'Well,' he said.

I didn't feel tired. It occurred to me that I ought to, no sleep, a lot of booze the night before. But I didn't feel tired. Not eager, either, but not tired.

I said, 'I came to report. I know as much about your daughter as I'll ever know, and it's as much as you need to know. I could spend more of my time and your money, but I don't see the point.'

'It didn't take you very long.'

His tone was neutral, and I wondered how he meant it. Was he admiring my efficiency or annoyed that his two thousand dollars had only purchased five days of my time?

I said, 'It took long enough. I don't know that it would have taken any less time if you had given me everything in the beginning. Probably not. It would have made things a little easier for me, though.'

'I don't understand.'

'I can understand why you didn't. You felt I had all I needed to know. If I had just been looking for facts you might have been right, but I was looking for facts that would make up a picture, and I'd have done better knowing everything in front.' He was puzzled, and the heavy dark eyebrows were elevated above the top rims of his glasses. I said, 'The reason I didn't let you know I was coming was that I had some things to do in Utica. I caught a dawn flight up here, Mr. Hanniford. I spent about five hours learning things you could have told me five days ago.'

'What sort of things?'

'I went to a few places. The Bureau of Vital Statistics in City Hall. The Times-Sentinel offices. The police station.'

'I didn't hire you to ask questions here in Utica.'

'You didn't hire me at all, Mr. Hanniford. You married your wife on-well, I don't have to tell you the date. It was a first marriage for both of you.'

He didn't say anything. He took his glasses off and put them on the desk in front of him.

'You might have told me Wendy was illegitimate.'

'Why?
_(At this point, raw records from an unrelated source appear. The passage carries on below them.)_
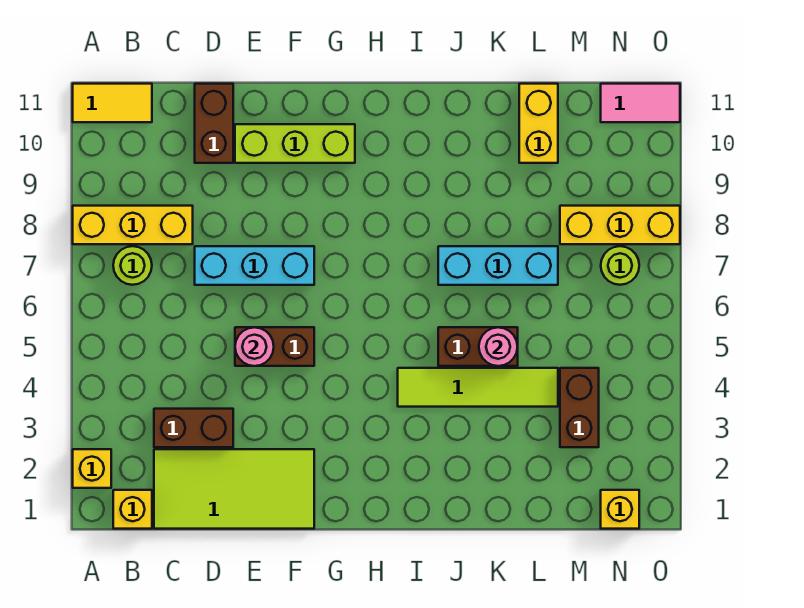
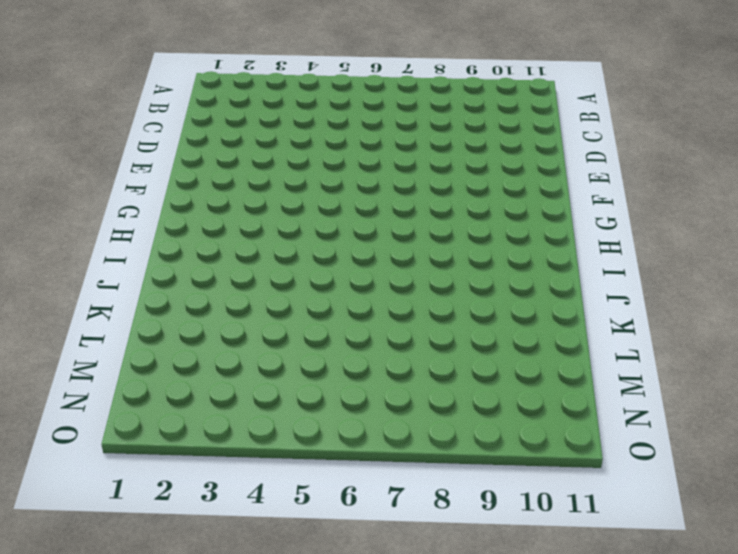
none -> yellow brick A2 level 1
none -> yellow brick A8:C8 level 1
none -> yellow tile A11:B11 level 1

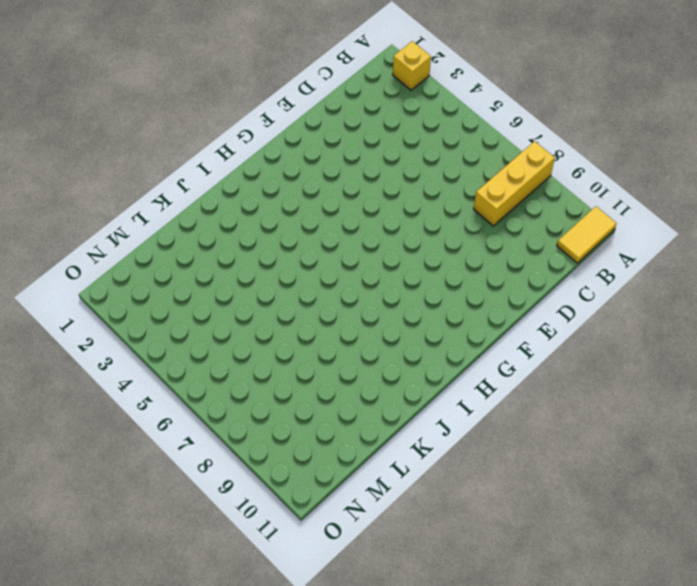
none -> yellow brick B1 level 1
none -> lime round brick B7 level 1
none -> lime tile C1:F2 level 1

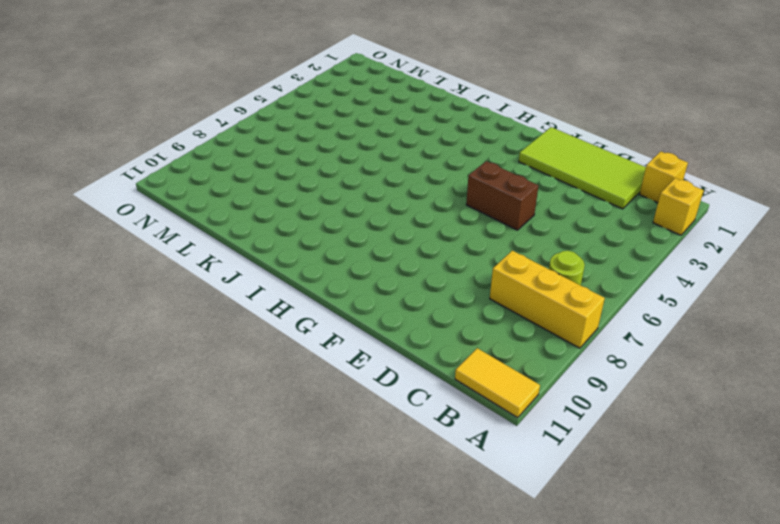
none -> brown brick C3:D3 level 1
none -> cyan brick D7:F7 level 1
none -> brown brick D10:D11 level 1

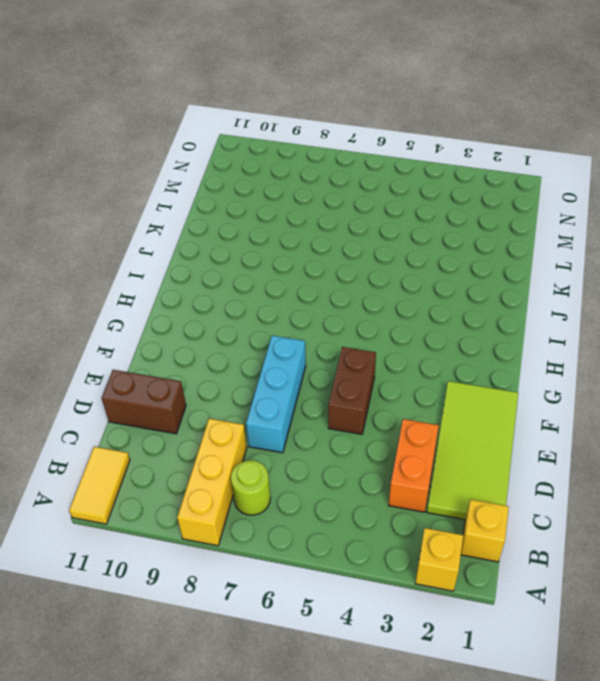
orange brick C3:D3 level 1 -> brown brick C3:D3 level 1
none -> lime brick E10:G10 level 1
none -> lime tile I4:L4 level 1
none -> brown brick J5:K5 level 1

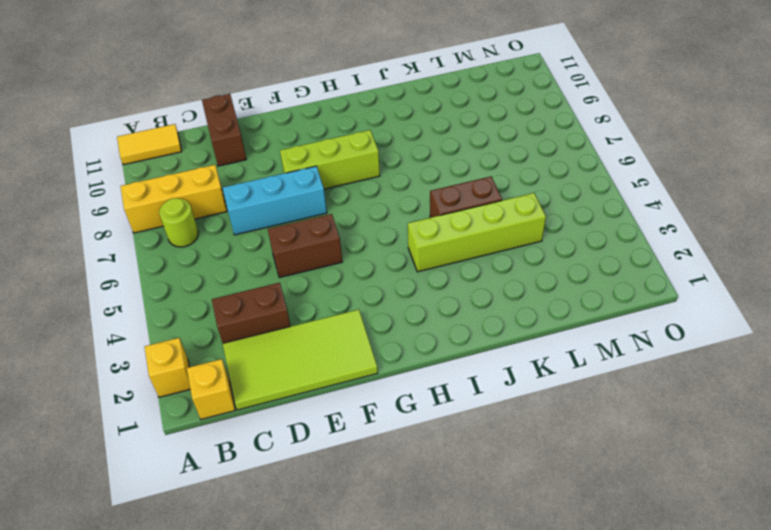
lime brick F8:H8 level 1 -> lime brick E10:G10 level 1
lime brick I4:L4 level 1 -> lime tile I4:L4 level 1
none -> cyan brick J7:L7 level 1
none -> yellow brick L10:L11 level 1
none -> brown brick M3:M4 level 1

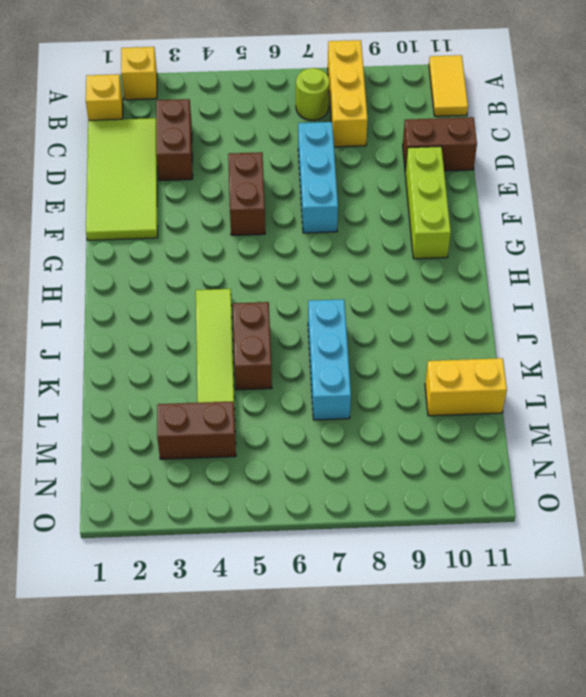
none -> yellow brick M8:O8 level 1
none -> yellow brick N1 level 1
none -> lime round brick N7 level 1

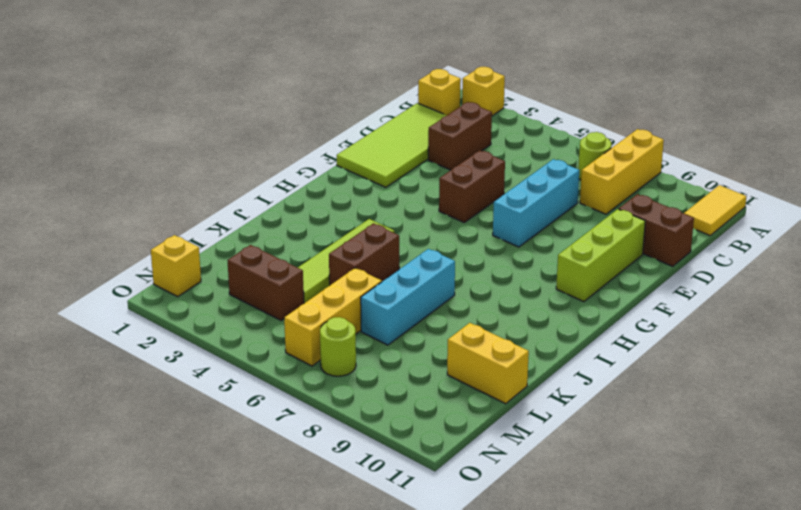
yellow brick L6:N6 level 1 -> yellow brick M8:O8 level 1
none -> pink tile N11:O11 level 1
none -> pink round brick E5 level 2
none -> pink round brick K5 level 2

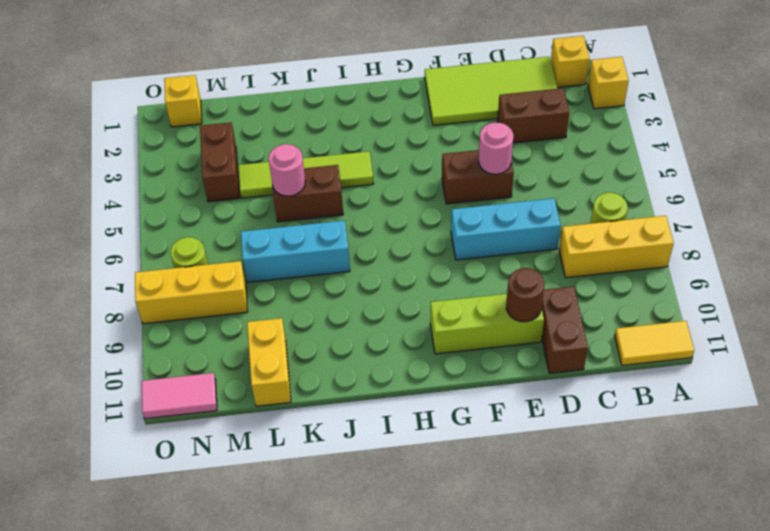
brown round brick E10 level 2 -> none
She didn't know it herself.'

'Are you sure of that?'

'Yes.'

'I'm not.' I drew a breath. 'There were two U.S. Marines from the Utica area killed in the Inchon landing. One of them was black, so I ruled him out. The other was named Robert Blohr. He was married. Was he also Wendy's father?'

'Yes.'

'I'm not trying to pick scabs, Mr. Hanniford. I think Wendy knew she was illegitimate. And it's possible that it doesn't matter whether she did or not.'

He stood up and walked to the window. I sat there wondering whether Wendy had known about her father and decided it was ten-to-one that she had. He was the chief character in her personal mythology, and she had spent all her life looking for an incarnation of him. The ambivalence of her feelings about the man seemed to derive from some knowledge over and above what she had been told by Hanniford and her mother.

He stayed at the window for a time. Then he turned and looked thoughtfully at me. 'Perhaps I should have told you,' he said finally. 'I didn't conceal it on purpose. That is, I gave little thought at the time to Wendy's... illegitimacy. That's been a completely closed chapter for so many years that it never occurred to me to mention it.'

'I can understand that.'

'You said you had a report to make,' he said. He returned to his chair and sat down. 'Go ahead, Scudder.'

I started all the way back in Indiana. Wendy at college, not interested in boys her own age, interested always in older men. She had had affairs with her professors, most of them probably casual liaisons, one at least other than casual, at least on the man's part. He had wanted to leave his wife. The wife had taken pills, perhaps in a genuine suicide attempt, perhaps as a grandstand play to save her marriage.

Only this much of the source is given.